Ms. Petri was married to an SS officer who ran an agricultural estate, complete with a colonial-style manor house and slave laborers, in Galicia, in occupied Poland. She later confessed to having murdered six Jewish children, aged 6 to 12. She came across them while out riding in her carriage. She was the mother of two young children, and was 25 at the time. Near naked, the Jewish children had apparently escaped from a railroad car bound for the Sobibor camp. She took them home, fed them, then led them into the woods and shot them one by one.
She told her interrogators that she had done so, in part, because she wanted to prove herself to the men.
She was tried in East Germany and served a life sentence.
Ms. Altvater Zelle went to Ukraine as a 22-year-old single woman and became the secretary of a district commissar, Wilhelm Westerheide. Survivors remembered her as the notorious Fräulein Hanna, and accused her, among other things, of smashing a toddler’s head against a ghetto wall and of throwing children to their deaths from the window of a makeshift hospital.
Back in Germany, Ms. Altvater Zelle married, became a welfare case worker for youth in her hometown, Minden, and adopted a son.
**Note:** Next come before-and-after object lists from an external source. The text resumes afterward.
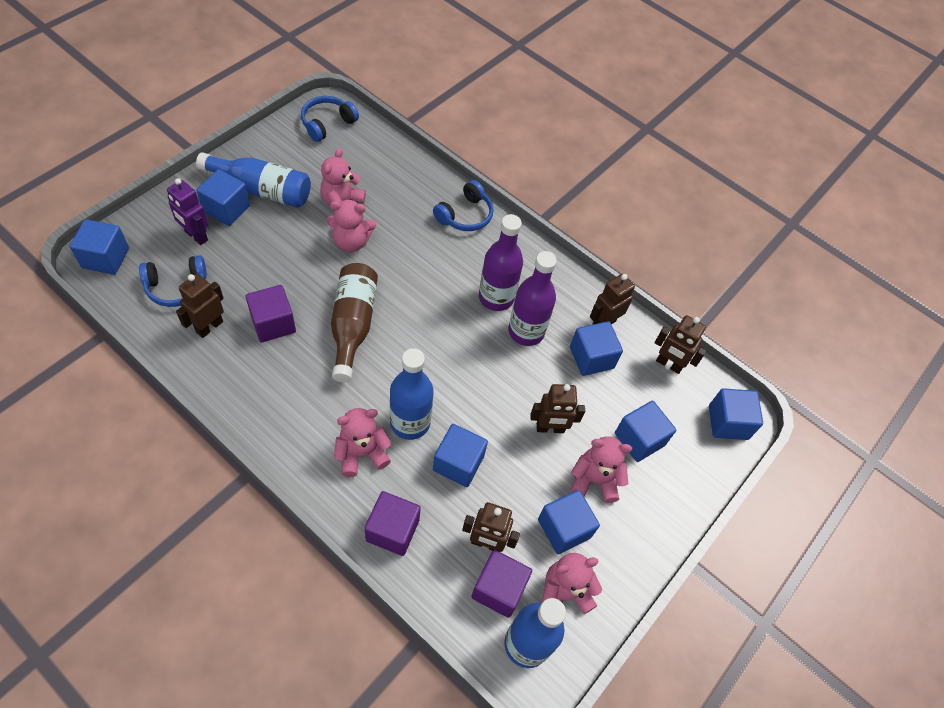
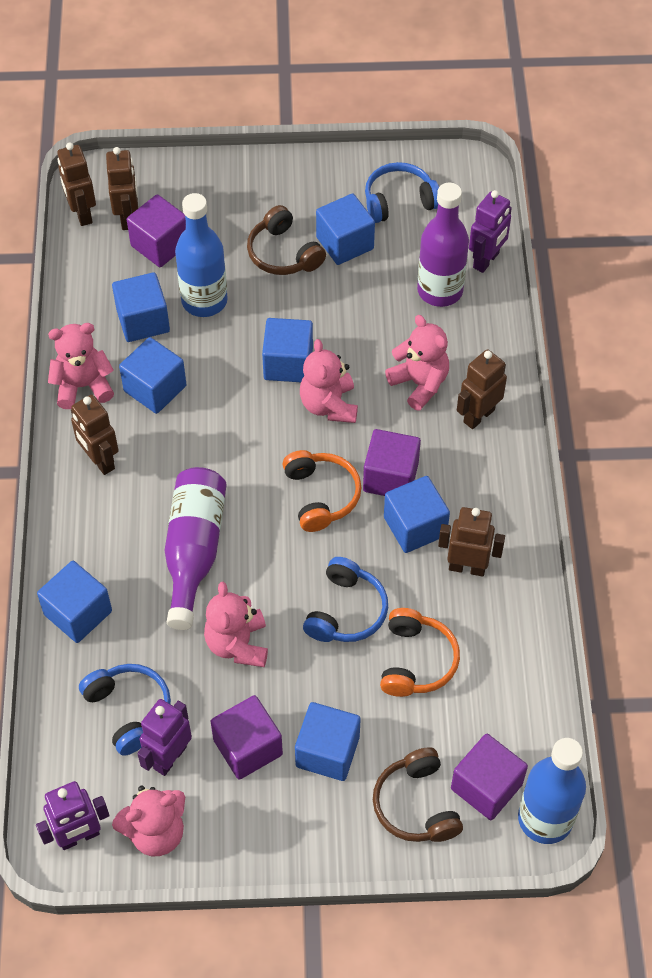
blue bottle: 3 -> 2
brown bottle: 1 -> 0
brown headphones: 0 -> 2
orange headphones: 0 -> 2
purple cube: 3 -> 4
purple robot: 1 -> 3

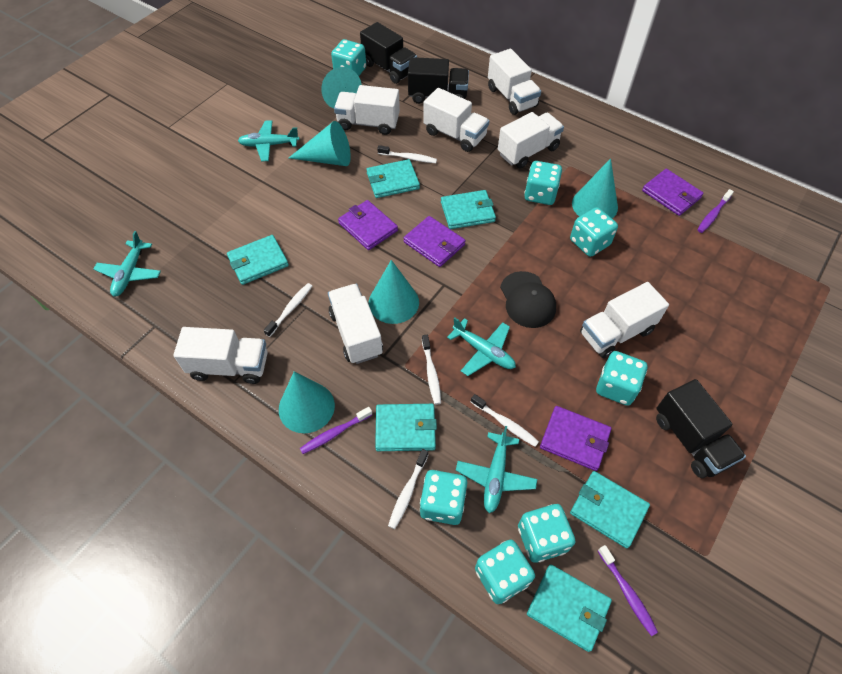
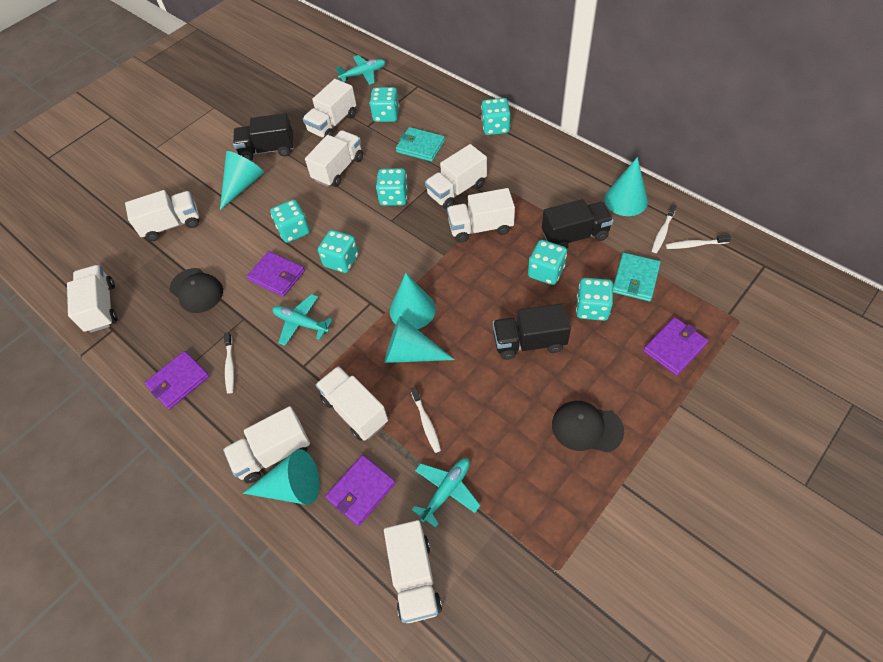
black cap: 1 -> 2
purple toothbrush: 3 -> 0
turquoise plane: 4 -> 3
turquoise wallet: 6 -> 2
white toothbrush: 5 -> 4
white truck: 7 -> 9

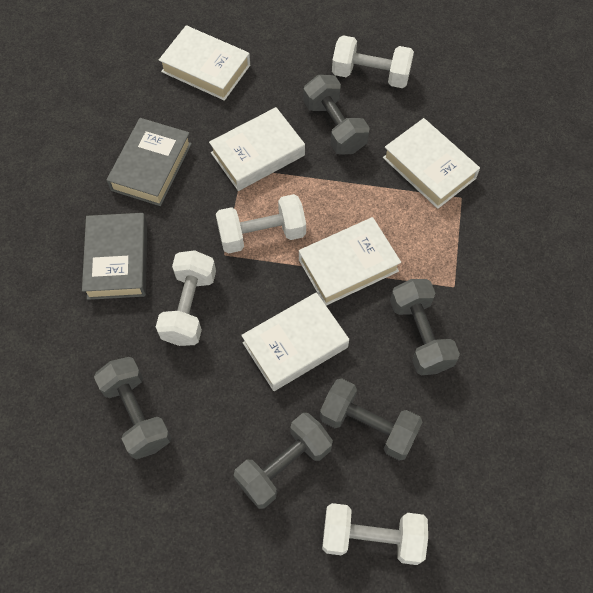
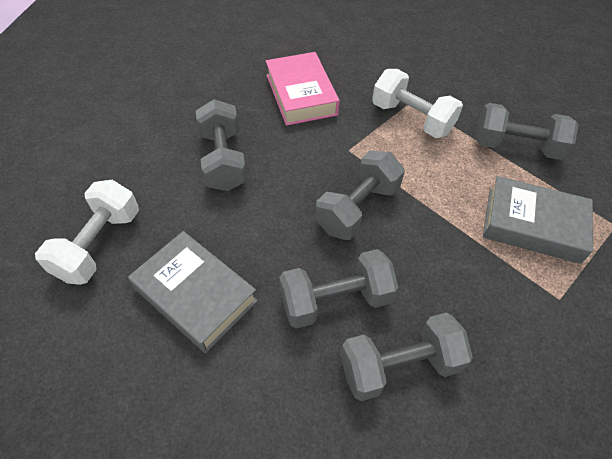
pink book: 0 -> 1
white book: 5 -> 0
white dumbbell: 4 -> 2

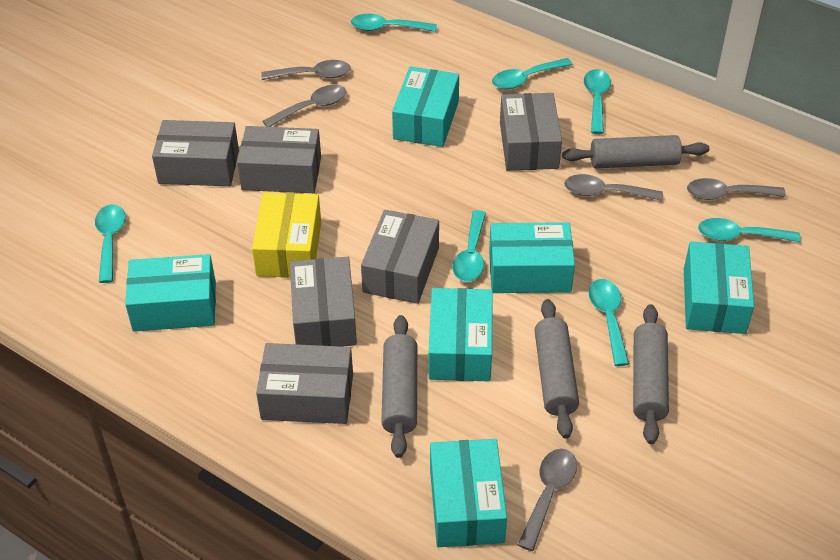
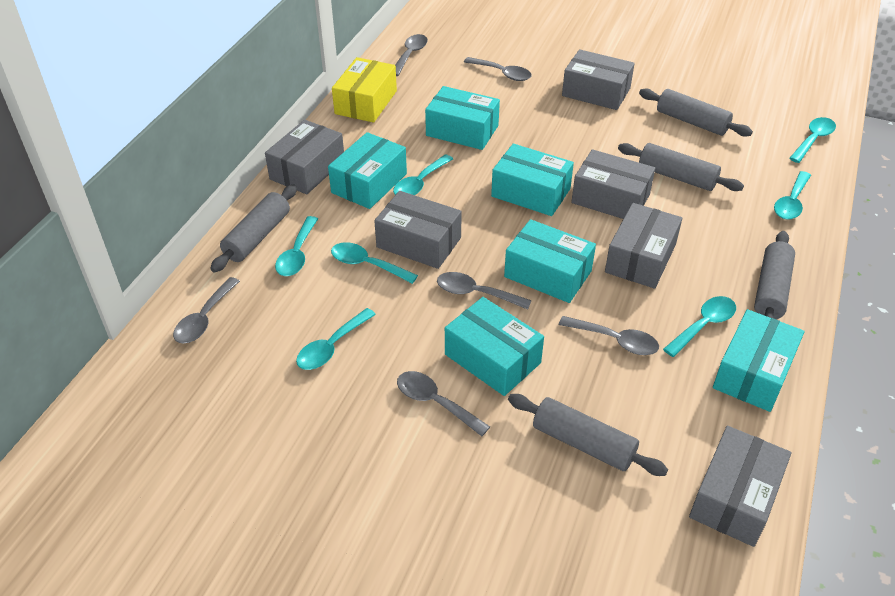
grey rolling pin: 4 -> 5
grey spoon: 5 -> 6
In Commissar Westerheide’s region, about 20,000 Jews were wiped out. He and his loyal secretary were tried twice in West Germany, in the late 1970s and early 1980s. They wereacquitted both times because of contradictions that arose in the testimonies of witnesses gathered over 20 years, the former chief prosecutor in the case told Ms. Lower.
One survivor, Moses Messer, said he saw the woman he knew as Fräulein Hanna smashing the toddler to death against the wall. He told lawyers in Haifa, Israel, in the early 1960s: “Such sadism from a woman I have never seen. I will never forget this scene.”